Isabel Ricardo (2015). A Revolução da Mulher das Pevides. Lisboa: Saída de Emergência.
A grande virtude desde romance é atrever-se a enfrentar um dos períodos mais violentos da história portuguesa recente, o das Invasões Francesas. É um tema que sinto que se fala pouco, geralmente reservado para as comemorações de algumas batalhas ou em resumo histórico. Mas quanto mais leio sobre estes tempos, mais se desenha na mente a imagem de um país a ferro e fogo, de uma invasão violenta que despoletou uma rebelião que gerou ainda mais violência. Não foi a guerra civilizada de soldadinhos de chumbo que manobravam nos campos de batalha que as reconstituições gostam de nos mostrar. Pelo contrário, foi um combate contínuo de guerrilha e insurreição em paralelo com as forças regulares, com repressão sem quartel e atos vingativos por parte dos invasores.
Este romance centra-se na Nazaré desses tempos, logo na primeira invasão. Assistimos aos tempos da retirada da corte portuguesa para o Brasil, à ocupação francesa seguindo as ordens de não resistência do rei, à revolta surda da população que acaba por explodir em rebelião aberta. Esta, após sucesso inicial, é esmagada com violência extrema pelas tropas francesas, com um enorme custo para a população civil.
A autora baseia-se em fontes primárias nazarenas para contar esta história, o que é outra virtude deste livro. Parte das personagens existiram, e a sua memória perdura neste romance que procura relatar um passado que já se tornou tradição. Nisto, é ambicioso, mas a tentativa que faz de retratar o máximo de personagens da terra leva a alguma dispersão literária. Seguimos os nomes, as suas aventuras, desventuras e nalguns casos finais tristes de extrema violência, mas não conseguimos estabelecer empatia com os personagens.
Não ajuda haver alguma incoerência narrativa. A princípio o romance foca-se muito numa personagem, mulher do povo que se aproveita da sua beleza para eliminar soldados franceses com promessas de amores que acabam pelo penhasco abaixo. Depois muda de registo e tonalidade para relatar de forma romanceada a rebelião popular e o seu esmagamento. Termina com uma outra linha narrativa, onde uma jovem sobrevivente de uma tremenda atrocidade se cruza com dois jovens, um português e outro espanhol, vivendo os tempos finais entre sede de vingança e o acompanhar das forças anglo-portuguesas. Aqui a história chega a ser inconsistente, o romance que irá desabrochar nesta fase é um óbvio artifício para prender o leitor, mas fortemente implausível dado que a personagem em questão sofreu múltiplas violações enquanto assistia a violações e atrocidades cometidas contra os pais e irmãs, tendo sido a única sobrevivente. E em resposta a este trauma, depressa se apaixona pelo português que foi um dos seus salvadores. Algo que do ponto de vista psicológico não faz muito sentido.
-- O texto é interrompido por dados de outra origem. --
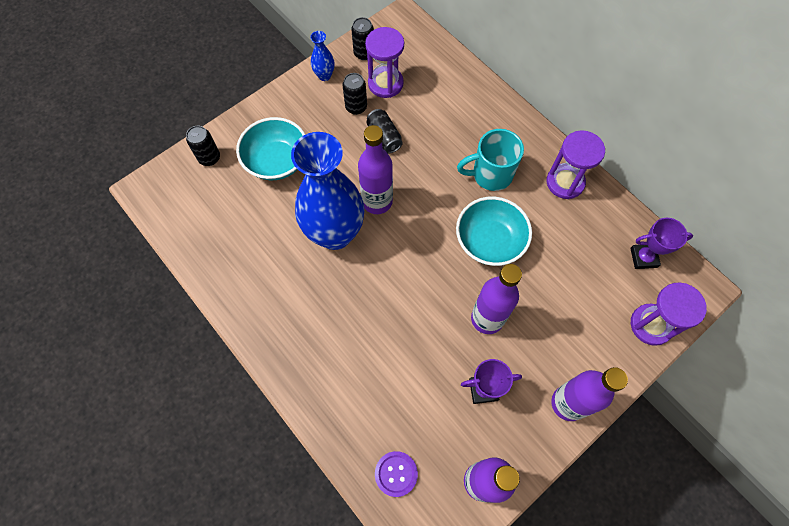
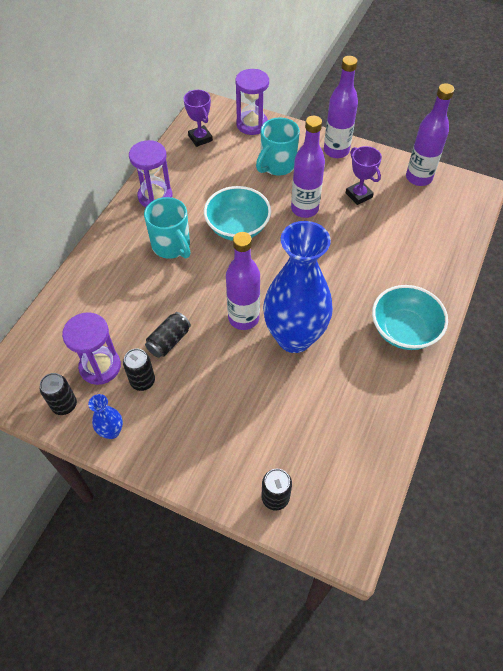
camera: 115 degrees left, 10 degrees down
(277, 161) = (244, 425): turquoise bowl -> turquoise bowl (404, 330)
(396, 474) = (450, 222): purple button -> none
(567, 321) = (277, 165): none -> turquoise mug

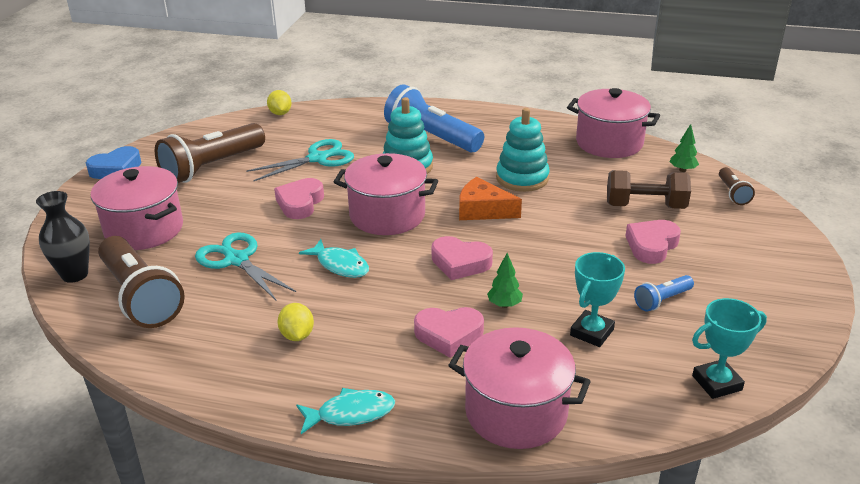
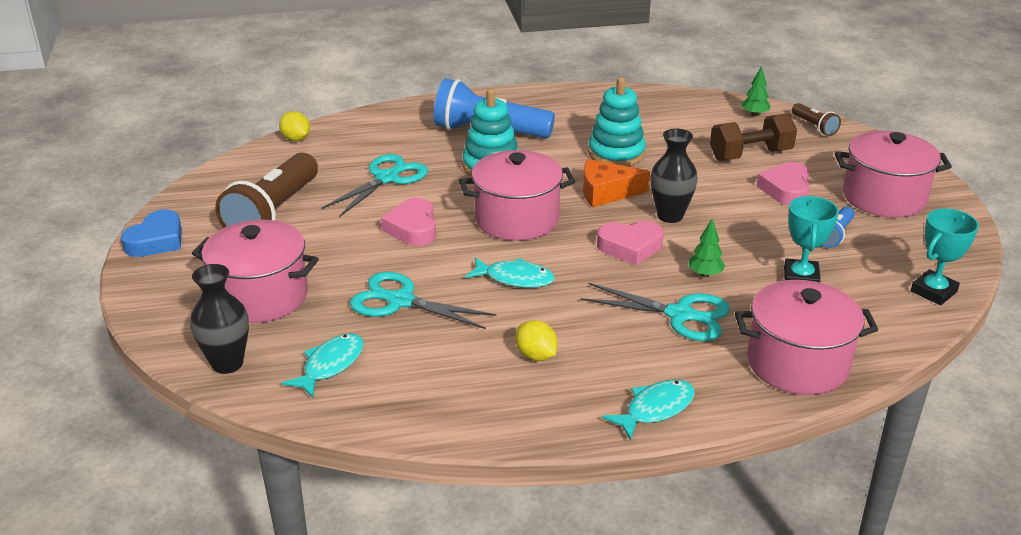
camera: 25 degrees left, 0 degrees up
(141, 297) = (330, 365): brown flashlight -> turquoise fish
(449, 335) = (680, 315): pink heart -> turquoise scissors
(520, 244) = (670, 216): none -> black vase
(609, 143) = (667, 102): pink pot -> pink pot (884, 197)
O romance também procura enquadrar-se a nível histórico. Fá-lo incorporando personalidades reais como Godoy, Junot, Napoleão ou Wellington como personagens, e também com infodumps expositivos que saem da boca dos personagens que seguimos. Diria até que o último quarto do romance é essencialmente uma desculpa para a autora explicar a batalha do Vimeiro.
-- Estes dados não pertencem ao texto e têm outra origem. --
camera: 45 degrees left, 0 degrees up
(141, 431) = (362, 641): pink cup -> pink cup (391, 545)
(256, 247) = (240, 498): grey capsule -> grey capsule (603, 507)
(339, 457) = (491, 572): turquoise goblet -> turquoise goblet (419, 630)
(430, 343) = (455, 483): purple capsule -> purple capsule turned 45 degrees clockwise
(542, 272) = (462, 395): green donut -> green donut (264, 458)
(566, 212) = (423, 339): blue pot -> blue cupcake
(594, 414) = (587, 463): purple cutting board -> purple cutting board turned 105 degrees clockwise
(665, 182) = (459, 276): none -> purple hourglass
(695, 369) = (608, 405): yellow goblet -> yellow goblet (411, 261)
Apesar de interessante na sua temática, o romance beneficiaria de alguma sintetização, sente-se como uma leitura excessivamente longa que se deixa demorar em demasiados pormenores. A reconstrução histórica é muito cuidada e detalhada, mas apesar dos esforços da autora não conseguimos empatizar com as suas personagens. Em parte porque as suas falas seguem um certo romantismo patriótico, e também pela decisão de tentar transmitir o sotaque nazareno. Faz sentido, mas torna a leitura cansativa.